Village and parish in Hampshire, England

Warsash is a seaside village in southern Hampshire, England, situated at the mouth of the River Hamble, west of the area known as Locks Heath and south of Sarisbury. Boating plays an important part in the village's economy, and the village has a sailing club. It is also home to the Warsash Maritime Academy, part of Southampton Solent University, which provides training for Merchant Navy Officers from around the world.

The Locks Heath, Warsash and Whiteley urban area had a combined population of 43,359 according to 2011 Census. This also includes Park Gate and Swanwick and forms a subdivision of the South Hampshire built up area.

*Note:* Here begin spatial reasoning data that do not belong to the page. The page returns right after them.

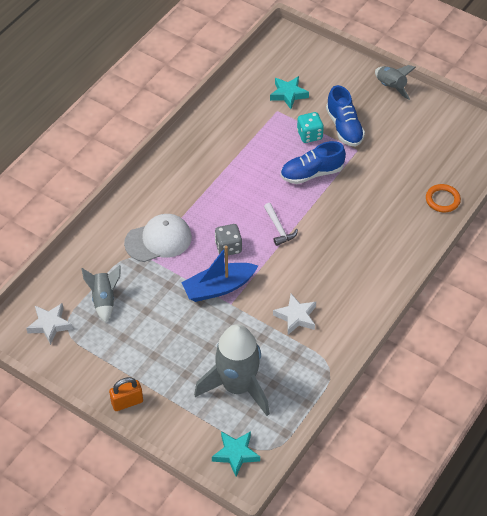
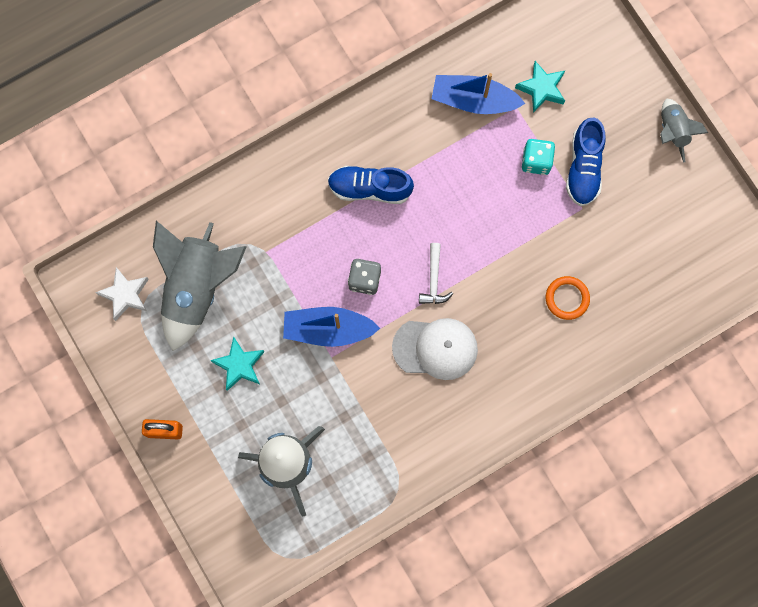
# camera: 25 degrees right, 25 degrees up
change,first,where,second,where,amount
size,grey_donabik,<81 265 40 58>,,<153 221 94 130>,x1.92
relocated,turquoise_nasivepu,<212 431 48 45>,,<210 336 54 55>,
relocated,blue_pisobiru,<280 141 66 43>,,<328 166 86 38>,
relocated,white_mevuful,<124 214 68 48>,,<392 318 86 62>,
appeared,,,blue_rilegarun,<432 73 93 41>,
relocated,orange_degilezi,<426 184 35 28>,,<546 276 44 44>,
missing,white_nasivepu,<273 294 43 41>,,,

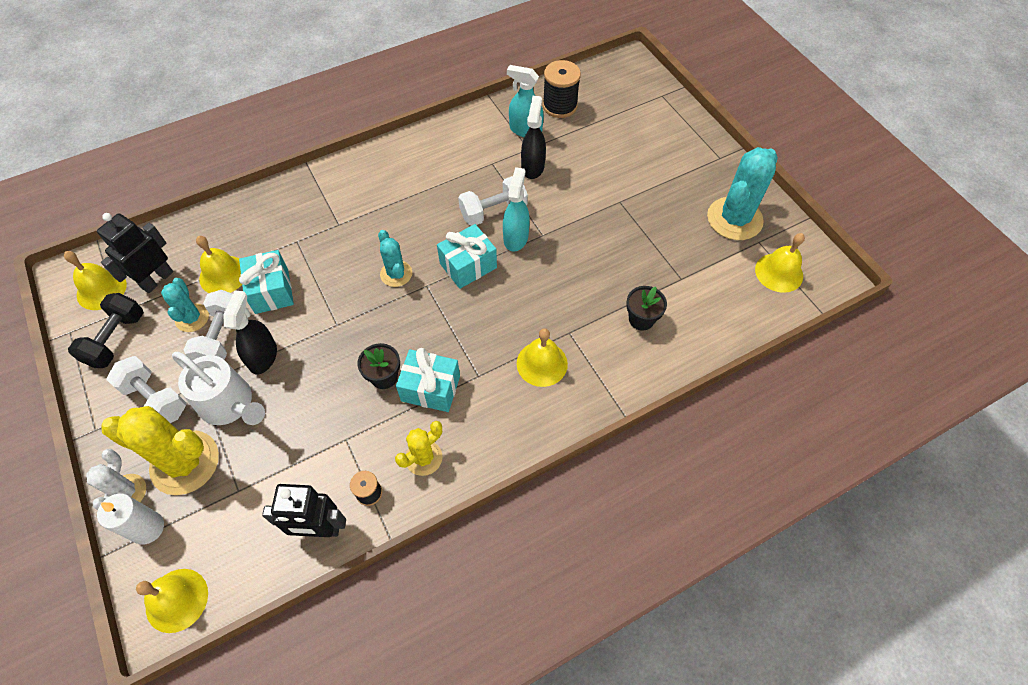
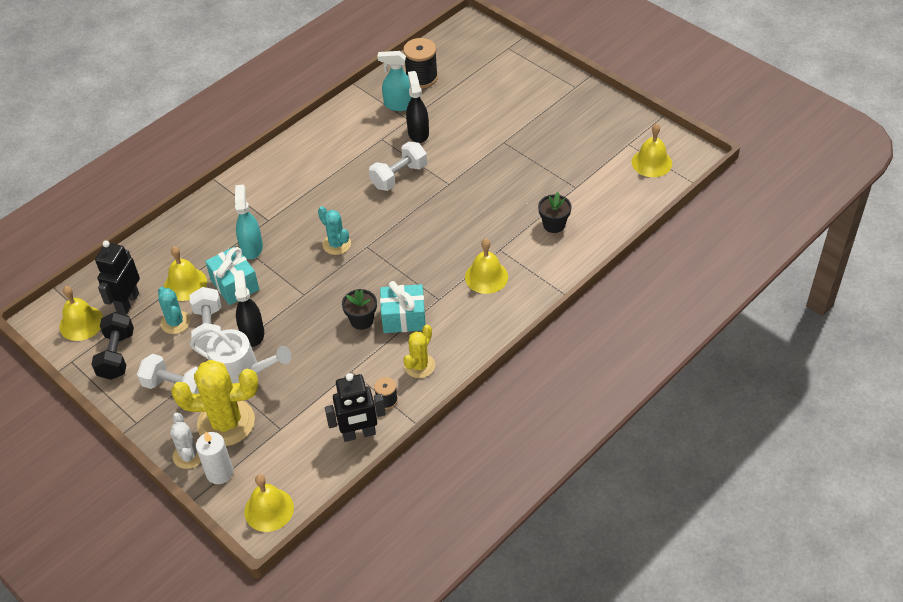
# camera: 15 degrees left, 10 degrees down
change,first,where,second,where,amount
relocated,turquoise_polezeben,<503 167 27 85>,,<235 185 28 74>,
missing,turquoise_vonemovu,<437 224 60 65>,,,
missing,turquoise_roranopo,<707 147 71 93>,,,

Warsash is in the borough of Fareham, and is part of the Hamble Valley parliamentary constituency. The village lies in the Hook-with-Warsash parish, with the hamlet of Hook.

==History==
Papers relating to the surrender of Titchfield Abbey in 1537 refer to the area now known as Warsash as 'Warish Asse Field'. This is a reference to the fact that donkeys were turned out to graze along the river bank.

Before the 19th century what is now known as Warsash was a number of separate hamlets; Warsash itself; Hook to the south at the mouth of the River Hamble; Newtown between Hook and Warsash and Chilling on Southampton Water.

Hook was of earlier importance, as a 'dockyard' during the Hundred Years' War. At the end of this war Hook's importance declined, and for the next 300 years it, Chilling and Warsash continued as hamlets making livings from fishing and smuggling. Newtown had in addition a number of salterns.

Towards the end of the 18th century the land around Hook had been acquired by the Hornby family to form the Hook Estate. This new estate was bordered to the north by the existing Warsash House estate.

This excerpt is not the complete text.